How did America’s police departments lose loads of military-issued weapons?

Fusion Investigates: How did America’s police departments lose loads of military-issued weapons? (Fusion, Aug 25, 2014):

Haunting images of local police officials using military-issued equipment to quell protests in Ferguson, Missouri, have raised new concerns about the Pentagon’s controversial program to equip local and state police departments with military surplus weaponry.

The program, now under White House review, has been plagued by messy bookkeeping, bureaucratic confusion and scores of missing weapons.

Fusion has learned that 184 state and local police departments have been suspended from the Pentagon’s “1033 program” for missing weapons or failure to comply with other guidelines. We uncovered a pattern of missing M14 and M16 assault rifles across the country, as well as instances of missing .45-caliber pistols, shotguns and 2 cases of missing Humvee vehicles.
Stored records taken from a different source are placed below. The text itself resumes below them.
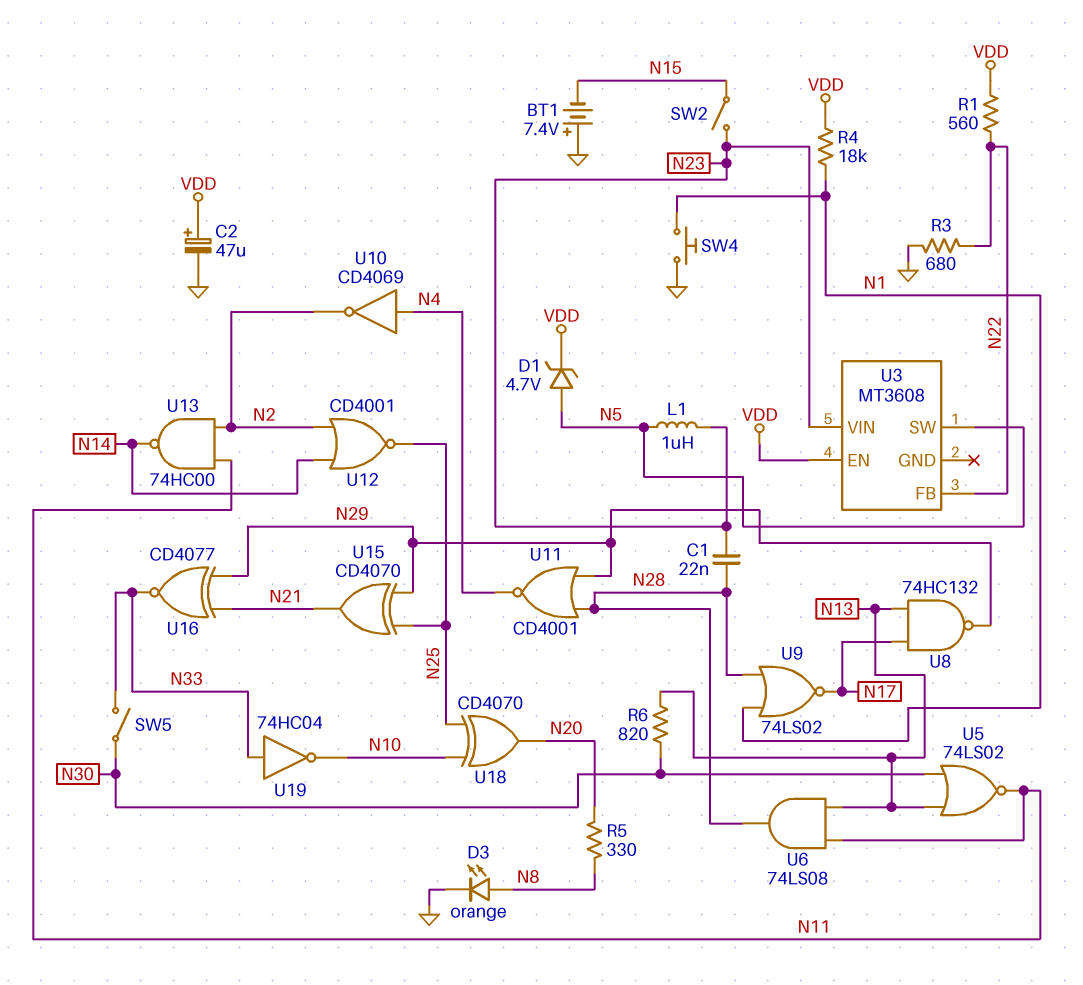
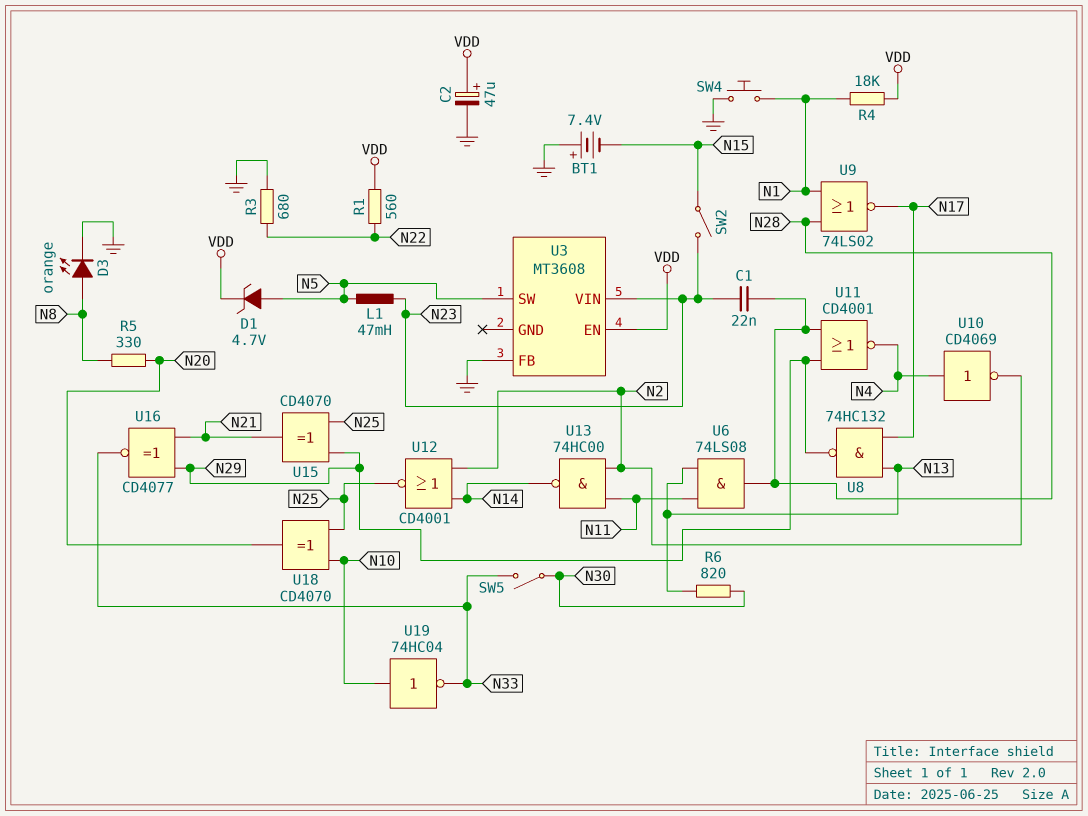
L1: 1uH (N5, N23) -> 47mH (N5, N23)
U3 pin FB: N22 -> GND
U5: NOR 74LS02 (in N13, in N30, out N11) -> none
U19: NOT 74HC04 (in N33, out N10) -> NOT 74HC04 (in N10, out N33)

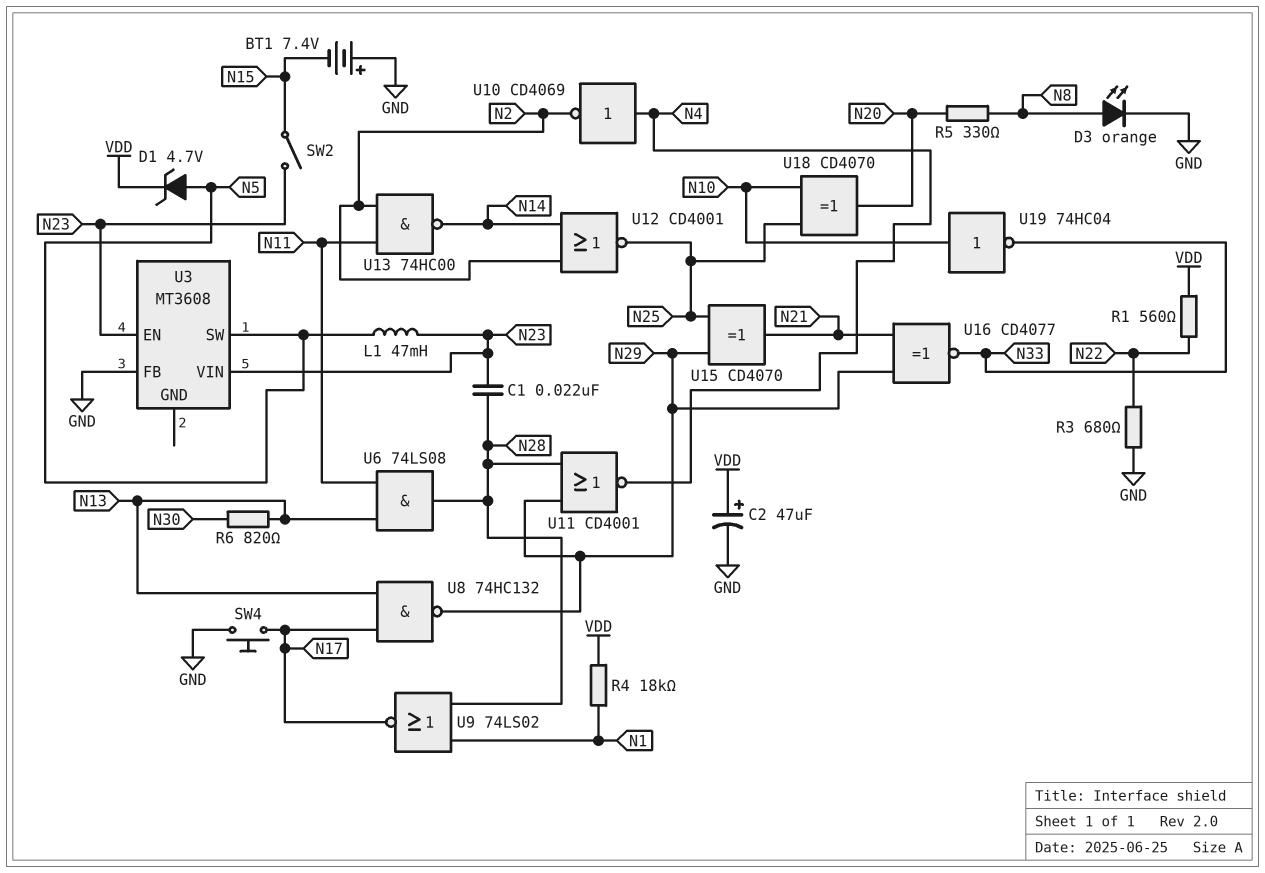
SW4: button (GND, N1) -> button (GND, N17)
SW5: switch (N30, N33) -> none
U3 pin EN: VDD -> N23

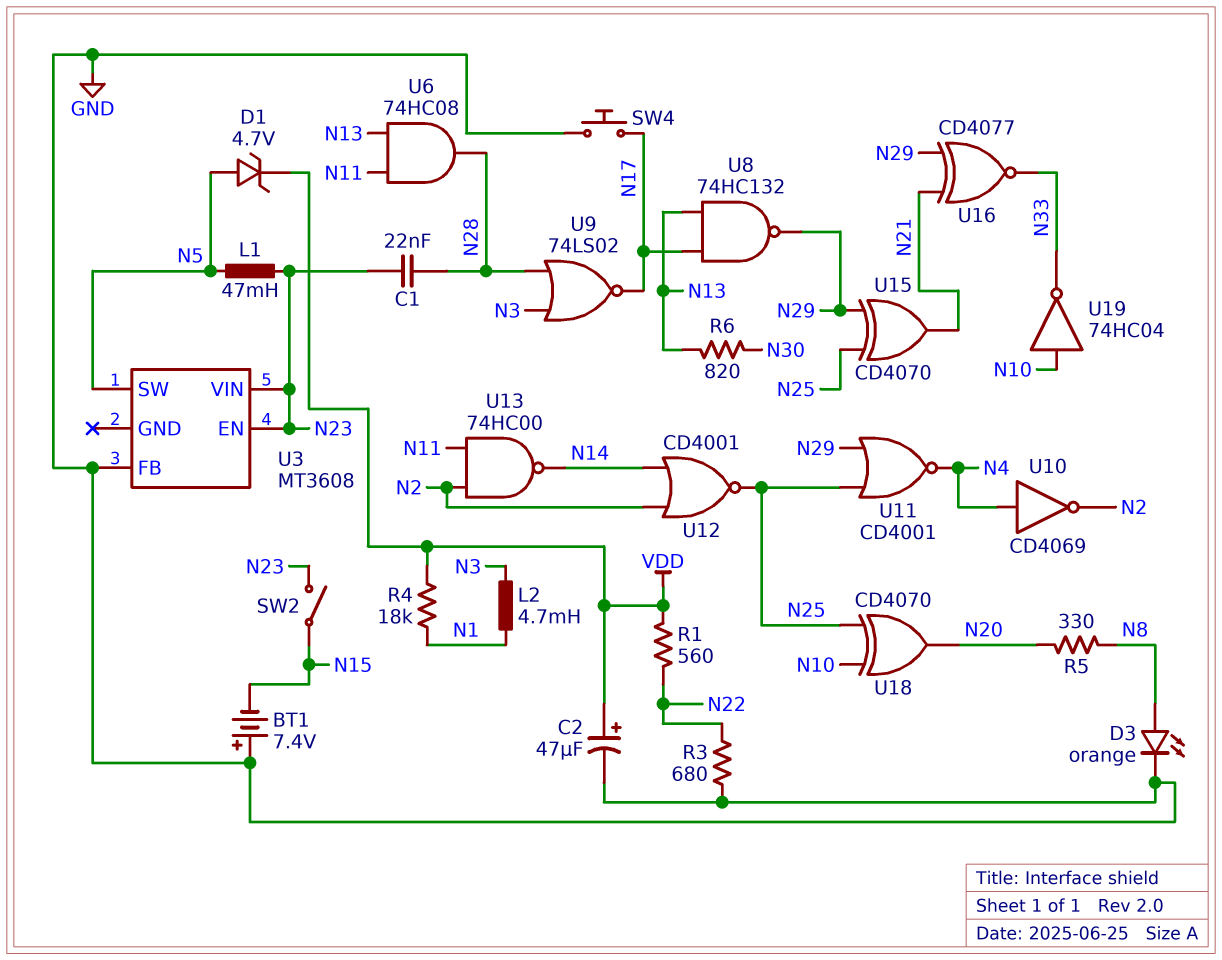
L2: none -> 4.7mH (N1, N3)
U6: AND 74LS08 (in N11, in N13, out N28) -> AND 74HC08 (in N11, in N13, out N28)
U9: NOR 74LS02 (in N1, in N28, out N17) -> NOR 74LS02 (in N3, in N28, out N17)
U11: NOR CD4001 (in N28, in N29, out N4) -> NOR CD4001 (in N25, in N29, out N4)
“[The program] is obviously very sloppy, and it’s another reason that Congress needs to revisit this promptly,” said Tim Lynch, director of the CATO Institute’s project on criminal justice. “We don’t know where these weapons are going, whether they are really lost, or whether there is corruption involved.”

More troubling yet is the possibility that some of the missing weapons, which were given to local police departments as part of a decades’ old government program to equip cops for the wars on terrorism and drugs, are actually being sold on the black market, Lynch said.

“That uncertainty is very unsettling,” he told Fusion.